- Mystery Shopper’ undercover survey of the world’s 50 largest freight forwarders finds acceptance of Shipper Owned Containers (SOC) is improving, but remains a rarity despite container shortages
- Just 10% of forwarders surveyed could source an SOC and organise the shipment from China to Europe, finds latest Container xChange report
- Commenting on the results, logistics guru Wolfgang Lehmacher says greater use of SOCs can “empower” forwarders and NVOCCs, and reduce container shortages, shipping costs and risk
Supply chain logjams and box shortages could be reduced if forwarders were more willing to accept shipper-owned container (SOC) moves, according to Container xChange’s 2021 ‘Mystery Shopper’ survey of the freight forwarding market.
“It is clear from the survey results that SOCs are an underused resource, particularly now at a time of stratospheric freight rates and shortages of carrier-owned containers (COC),” said Wolfgang Lehmacher, leading logistics consultant and the former head of Supply Chain and Transport Industries at the World Economic Forum in Geneva and New York.

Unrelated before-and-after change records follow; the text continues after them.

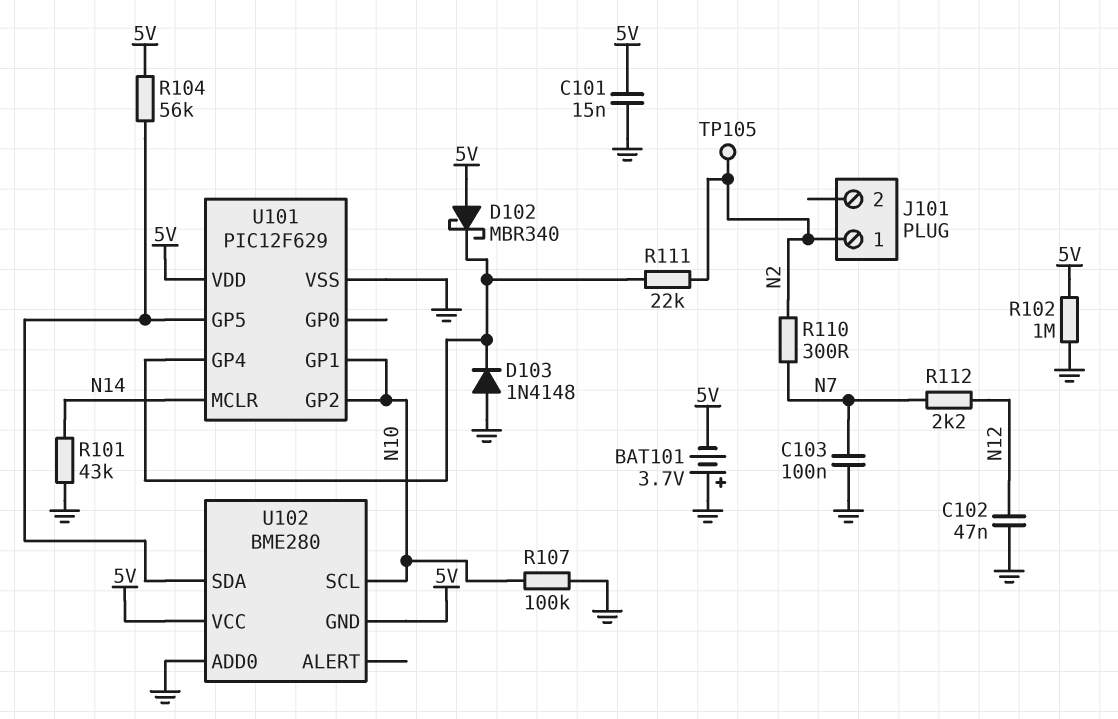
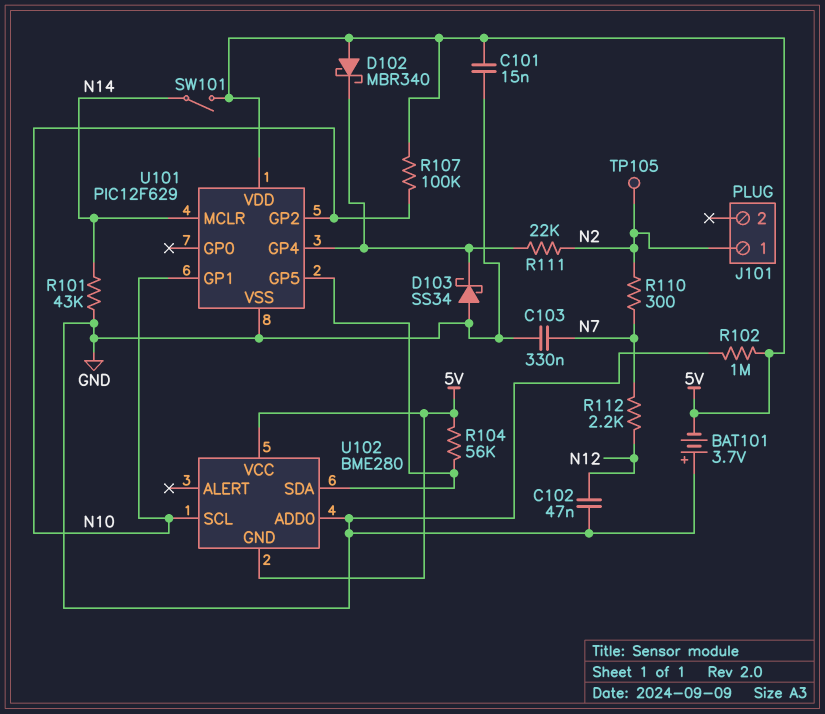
C103: 100nF (GND, N7) -> 330nF (GND, N7)
D103: diode 1N4148 (A GND, K U101/GP4) -> schottky SS34 (A GND, K U101/GP4)
R107: 100k (GND, N10) -> 100k (5V, N10)
SW101: none -> switch (5V, N14)

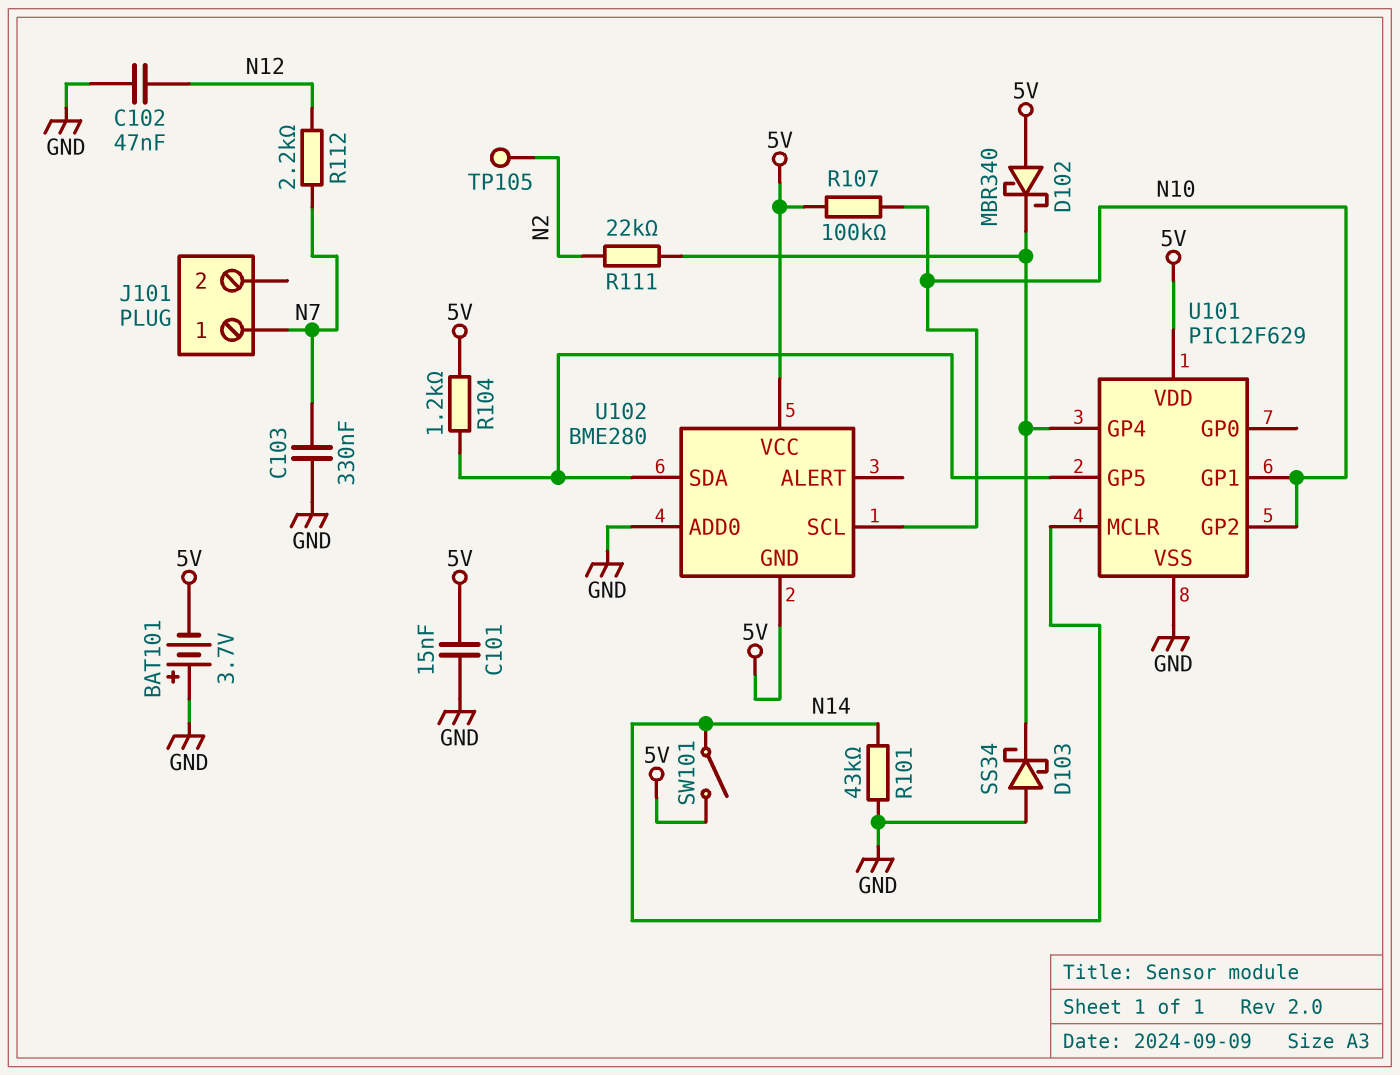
J101 pin 1: N2 -> N7
R102: 1M (5V, GND) -> none
R104: 56k (5V, U101/GP5) -> 1.2k (5V, U101/GP5)
R110: 300 (N2, N7) -> none

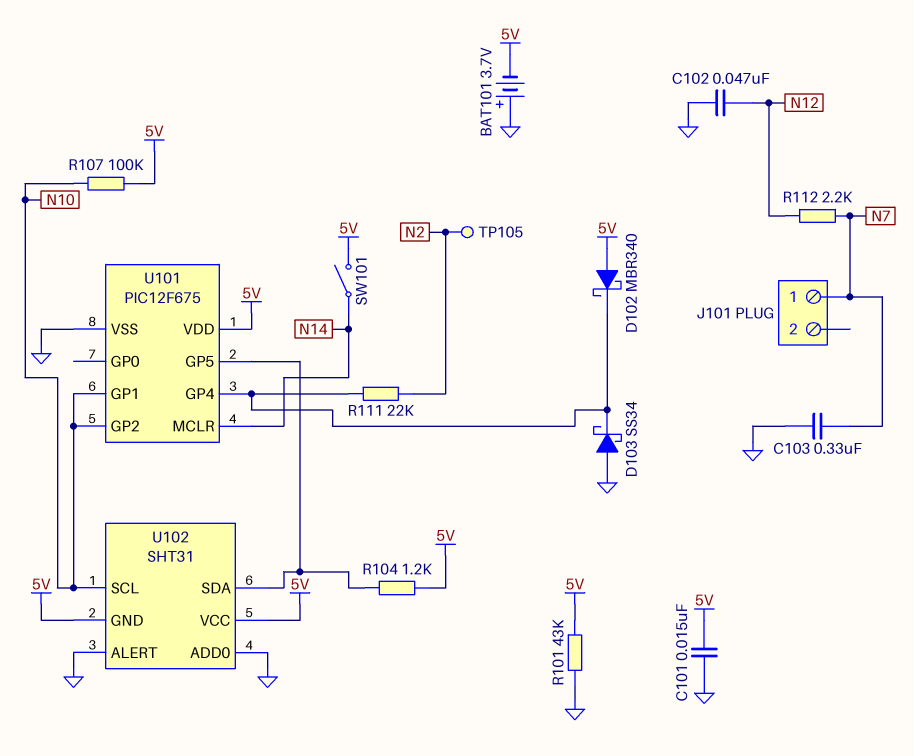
R101: 43k (GND, N14) -> 43k (5V, GND)
U101: PIC12F629 -> PIC12F675
U102: BME280 -> SHT31
U102 pin ALERT: none -> GND

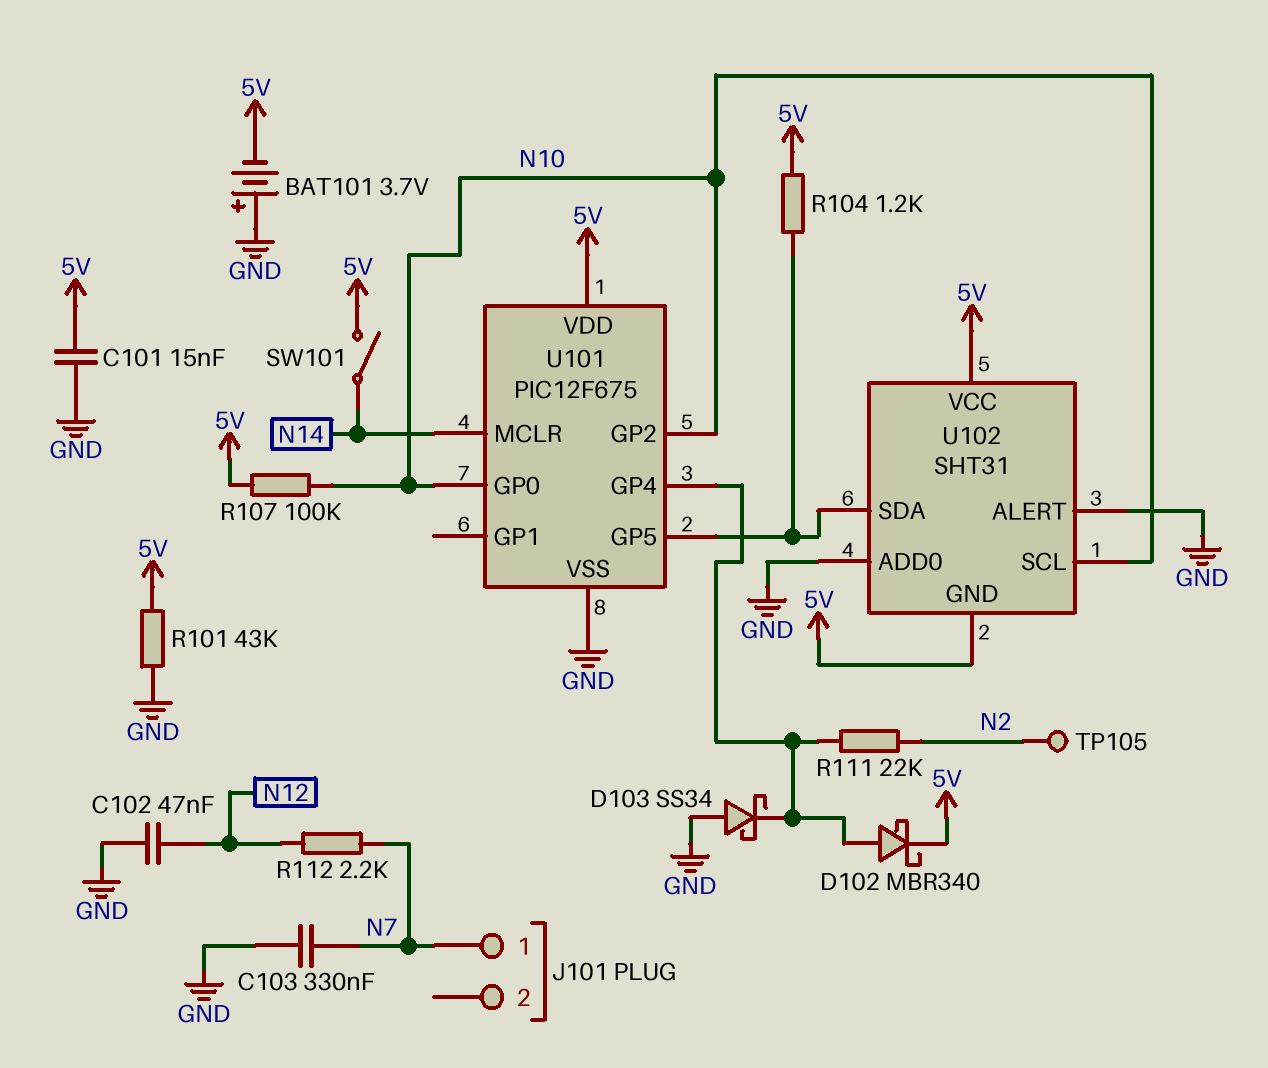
D102: schottky MBR340 (A 5V, K U101/GP4) -> schottky MBR340 (A U101/GP4, K 5V)
U101 pin GP0: none -> N10
U101 pin GP1: N10 -> none

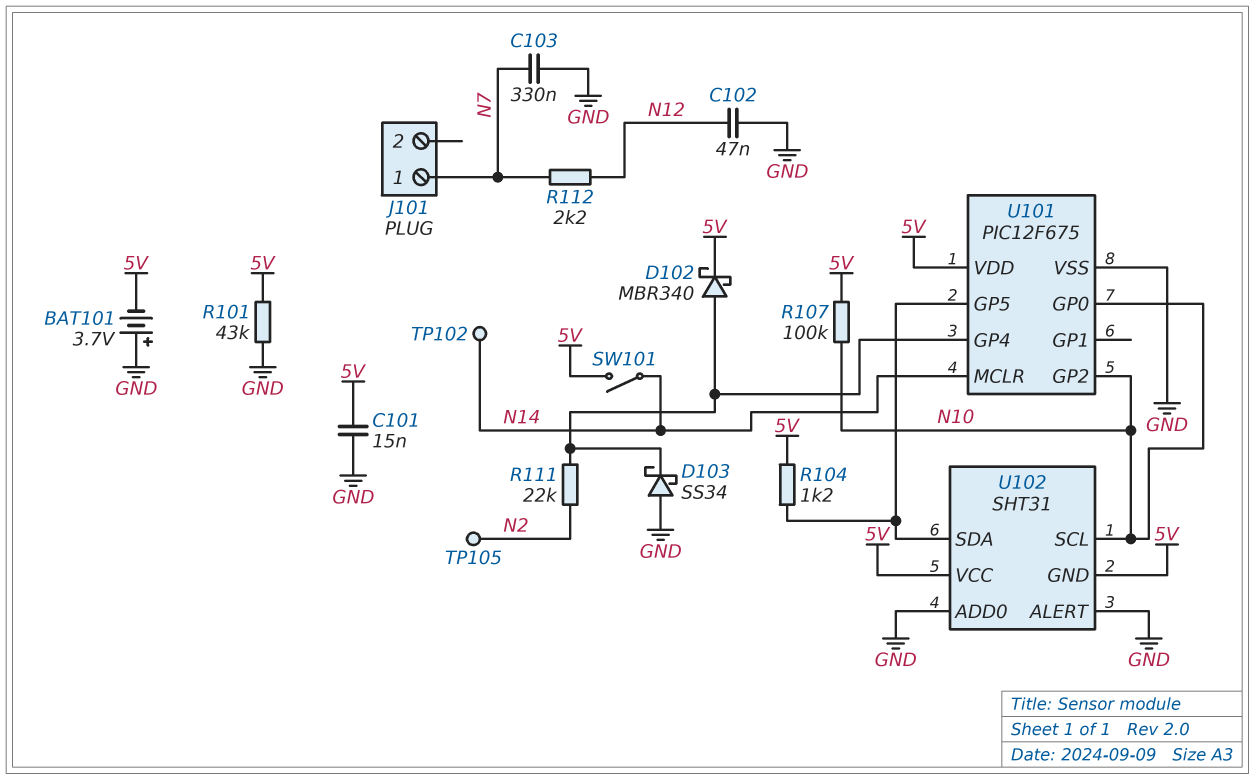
TP102: none -> test point (N14)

To complete the undercover survey, Container xChange, the world’s leading online platform for buying, selling and leasing shipping containers, established an undercover company. The company then requested quotes from the world’s top 50 freight forwarders for a shipment of industrial coffee machinery parts from China to Germany. The quote request specified 45+ days storage of the cargo in the container in Germany and the use of an SOC container.
Key findings from the Mystery Shopper 2021 survey conducted by Container xChange included:
- 12 forwarders accepted the fake booking but only five (10%) could organise the SOC move and source the container. This was an improvement compared to the 6% of forwarders able to offer this option for a similar move in Container xChange’s 2020 Mystery Shopper survey a year ago.
- Of the 12 forwarders to accept the booking, two offered to buy the container on behalf of the undercover company and five suggested the company supply its own box.
- Of the shipment offers received from forwarders, container pickup charges of between $300 to $2700 were quoted. The huge price range suggested some forwarders were able to source equipment, but others were suffering from box shortages and would need to purchase the container first.
- The top performers were Kuehne+Nagel, CEVA Logistics, Hitachi Transport Systems, Nippon Express and Kerry Logistics.
- 76% of the forwarders contacted could not organize the SOC move or did not respond. Seven of these forwarders declined the shipment and five replied but failed to offer a viable solution after three follow-up enquiries.
“I think there are opportunities for SOC moves for agile forwarders,” said Lehmacher. “I think at the present time the SOC advantage of avoiding demurrage and detention charges is a huge business plus. But shippers, forwarders and NVOCCs can all benefit from using SOCs – they are an additional instrument in the mix of managing the container enabled supply chain.
“Carriers can also benefit from higher customer satisfaction and fewer disputes about detention and demurrage charges. And SOCs can also solve some of their struggles returning containers.”
SOC Containers: Pros and Cons’
The majority of containers used by forwarders and shippers are carrier-owned containers (COC). Using COCs enables shippers to buy moves from container lines at ‘all-in’ freight rates including the supply of the box. After the container is unstuffed, it is returned to the carrier’s depot and there are no further obligations to move or utilize it.
SOCs are used less often mostly because finding boxes from reliable sources can be time-consuming. However, when trade imbalances create shortages they can be very useful, especially when carriers are charging premiums for usage of COCs. SOCs also allow the shipper to take control of trucking costs and can act as an insurance against costly carrier demurrage and detention charges.
“SOCs empower forwarders and NVOCCs to offer a broader spectrum of options to their customers to increase flexibility, mitigate risk, and manage cost,” said Lehmacher. “The fact that ocean freight costs have skyrocketed will possibly lead to an increase in SOC market share.”
Barriers to use
The supply chain strategist noted that one drawback of using SOCs was a slightly higher operational process workload. However, Lehmacher said this could be easily addressed by stakeholders.
“Firstly, I think there needs to be more awareness about how the SOC option can help better manage the container freight value chain,” he said. “The business case needs to be clear.
“Secondly, in parallel to building awareness and knowledge, the industry needs to develop tools and automate as much as possible the leasing and purchasing of containers and the management of the entire flow – from loading to trucking and handling, to monitoring and delivering to the final destination. The more the process is digitized the lesser the burden.”